OMAHA (DTN) -- A United States Supreme Court decision in December to hear a case involving Vietnam War veteran James L. Kisor and a government denial of benefits, could lead to the end of an administrative law doctrine that gives broad powers to federal agencies in how they interpret regulations.
If the court eventually overrules the so-called "Auer deference," landowners like South Dakota farmer Arlen Foster and others who face difficulties on wetlands and other determinations from USDA, EPA and the U.S. Army Corps of Engineers, would be in a better legal position to challenge agency decisions.
The Auer deference is a legal doctrine where courts defer to agency interpretations of regulations in legal challenges as long as they are not inconsistent with regulatory text. Interpretations of rules or laws such as the Clean Water Act are not subject to notice or the rulemaking process, making it difficult to challenge in court.
An overruling of the doctrine could help Foster in his decade-long battle with USDA on a 2008 wetland determination. An 0.8-acre tract on Foster's farm was declared a wetland based on a USDA process that he unsuccessfully petitioned the Supreme Court to review.
"While it may look like my case is dead with the Supreme Court declining to hear it, the issue is exactly the same in the Kisor case that they have agreed to hear," Foster told DTN in an email.
Proponents of eliminating the doctrine say it is necessary to restore the balance of power between courts and federal agencies.
In September 2018, Pacific Legal Foundation Senior Attorney Anthony L. Francois wrote an opinion piece on the doctrine for Investor's Business Daily. Francois, who has represented Foster in his case, did not respond to DTN's request for comment.
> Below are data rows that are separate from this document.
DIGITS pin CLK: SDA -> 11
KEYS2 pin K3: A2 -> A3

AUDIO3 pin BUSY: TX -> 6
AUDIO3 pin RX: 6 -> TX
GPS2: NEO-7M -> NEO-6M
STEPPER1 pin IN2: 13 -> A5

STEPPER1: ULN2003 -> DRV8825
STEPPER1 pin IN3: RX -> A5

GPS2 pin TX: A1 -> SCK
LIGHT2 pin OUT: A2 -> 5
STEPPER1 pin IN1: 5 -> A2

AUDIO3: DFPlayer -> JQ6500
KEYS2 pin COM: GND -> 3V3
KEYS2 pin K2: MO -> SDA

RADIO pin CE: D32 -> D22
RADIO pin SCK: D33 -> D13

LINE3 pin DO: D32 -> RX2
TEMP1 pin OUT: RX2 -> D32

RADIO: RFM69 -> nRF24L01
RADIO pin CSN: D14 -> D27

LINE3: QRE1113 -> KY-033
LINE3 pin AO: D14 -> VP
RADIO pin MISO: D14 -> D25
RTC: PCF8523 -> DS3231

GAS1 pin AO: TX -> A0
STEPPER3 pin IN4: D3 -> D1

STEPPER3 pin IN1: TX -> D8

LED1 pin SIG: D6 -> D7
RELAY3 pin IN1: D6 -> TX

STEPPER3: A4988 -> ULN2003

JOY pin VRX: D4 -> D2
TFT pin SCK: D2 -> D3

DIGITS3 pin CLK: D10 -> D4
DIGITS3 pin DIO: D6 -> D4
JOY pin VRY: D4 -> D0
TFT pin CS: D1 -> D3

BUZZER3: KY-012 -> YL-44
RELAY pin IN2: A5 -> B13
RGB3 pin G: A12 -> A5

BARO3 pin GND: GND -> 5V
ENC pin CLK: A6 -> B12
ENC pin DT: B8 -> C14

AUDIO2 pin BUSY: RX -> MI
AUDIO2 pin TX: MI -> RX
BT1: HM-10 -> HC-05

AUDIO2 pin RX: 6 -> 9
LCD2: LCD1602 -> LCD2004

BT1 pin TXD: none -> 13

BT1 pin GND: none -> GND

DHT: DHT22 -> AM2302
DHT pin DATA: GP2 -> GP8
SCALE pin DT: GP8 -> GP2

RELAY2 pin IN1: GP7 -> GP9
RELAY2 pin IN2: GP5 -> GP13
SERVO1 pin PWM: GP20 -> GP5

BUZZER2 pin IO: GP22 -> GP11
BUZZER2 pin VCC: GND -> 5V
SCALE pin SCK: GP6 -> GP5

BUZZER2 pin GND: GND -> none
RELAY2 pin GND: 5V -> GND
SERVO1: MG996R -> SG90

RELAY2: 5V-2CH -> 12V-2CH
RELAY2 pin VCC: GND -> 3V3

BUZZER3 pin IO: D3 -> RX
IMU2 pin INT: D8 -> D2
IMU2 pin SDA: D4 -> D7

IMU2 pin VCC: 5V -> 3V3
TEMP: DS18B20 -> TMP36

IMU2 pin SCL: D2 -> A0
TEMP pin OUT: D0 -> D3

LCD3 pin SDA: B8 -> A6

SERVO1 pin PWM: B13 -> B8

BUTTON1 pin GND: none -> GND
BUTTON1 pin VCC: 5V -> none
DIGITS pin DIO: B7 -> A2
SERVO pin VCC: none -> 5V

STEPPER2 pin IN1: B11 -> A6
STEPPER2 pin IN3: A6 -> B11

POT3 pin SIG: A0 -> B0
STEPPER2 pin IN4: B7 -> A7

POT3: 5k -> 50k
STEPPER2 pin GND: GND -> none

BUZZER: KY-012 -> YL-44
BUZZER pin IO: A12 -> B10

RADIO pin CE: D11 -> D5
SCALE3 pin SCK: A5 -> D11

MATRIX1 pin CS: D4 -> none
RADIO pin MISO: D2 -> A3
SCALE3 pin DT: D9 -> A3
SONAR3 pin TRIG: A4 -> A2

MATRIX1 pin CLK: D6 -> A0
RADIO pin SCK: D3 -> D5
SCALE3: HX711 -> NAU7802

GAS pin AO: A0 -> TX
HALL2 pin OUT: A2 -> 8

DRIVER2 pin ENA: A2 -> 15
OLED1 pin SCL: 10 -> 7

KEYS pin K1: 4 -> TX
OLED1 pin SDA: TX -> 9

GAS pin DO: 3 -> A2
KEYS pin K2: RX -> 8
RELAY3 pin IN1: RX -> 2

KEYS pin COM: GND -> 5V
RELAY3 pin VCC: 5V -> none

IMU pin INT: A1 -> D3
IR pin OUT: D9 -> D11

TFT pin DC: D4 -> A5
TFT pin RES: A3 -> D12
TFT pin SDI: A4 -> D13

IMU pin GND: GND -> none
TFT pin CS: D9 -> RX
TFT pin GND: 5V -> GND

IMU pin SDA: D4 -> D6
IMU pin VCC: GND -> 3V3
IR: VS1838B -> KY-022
"But this fundamental system of neutral judicial review has gone missing from the federal regulatory process," he wrote. "Today's judges have surrendered their role as a check on executive branch agencies. Instead of independently determining what the rules mean and holding the government to those rules, federal judges now routinely 'defer' to the regulatory agencies, whose senior bureaucrats routinely tell the judges what the rules mean."
The Natural Resources Conservation Service instead used a comparison site to make a determination, Foster said. This deprived him of his rights, he contended in his appeal years ago. Such comparisons are allowed by NRCS procedures. The NRCS deemed the land was similar to a known wetland 33 miles away.
Foster's case was cited in the Kisor petition as an example of why the court should hear the case.
"The agency's local comparison site was a tract of land over 30 miles away," the brief said.
"The Fosters argued that 'local area' meant adjacent or in close proximity, but the district court deferred to agency staff's post-hoc testimony interpreting 'local area' to mean anywhere within the 10,835 square-mile major land resource area (larger than the Commonwealth of Massachusetts) in which the Fosters' farm was located."
In July 2008, Foster asked the NRCS to reconsider an earlier wetland delineation it performed, according to a petition he filed with the SCOTUS. Foster continued to challenge NRCS through a series of court cases eventually losing an appeal to the U.S. Court of Appeals for the Eighth Circuit in St. Louis in April 2016.
Wetland conservation provisions in the Food Security Act place no restrictions on farming wetlands if natural conditions allow for it. The wetlands provision prohibits converting wetlands to crop production by draining, filling or other means.
In representing Foster, the Pacific Legal Foundation asked the Supreme Court to consider a number of questions, including whether the use of a comparison site selected a decade ago to make the wetlands determination violates Foster's Fifth Amendment rights to due process.
The American Farm Bureau Federation and the National Cattlemen's Beef Association filed briefs in favor of the court hearing the Kisor case.
Kisor sued the U.S. Department of Veteran Affairs for denying him 23 of the benefits for suffering from post-traumatic stress disorder although acknowledging his diagnosis, ruling his military combat records were not relevant to that diagnosis. The denial was based on a different interpretation of the word "relevant" in DVA regulations.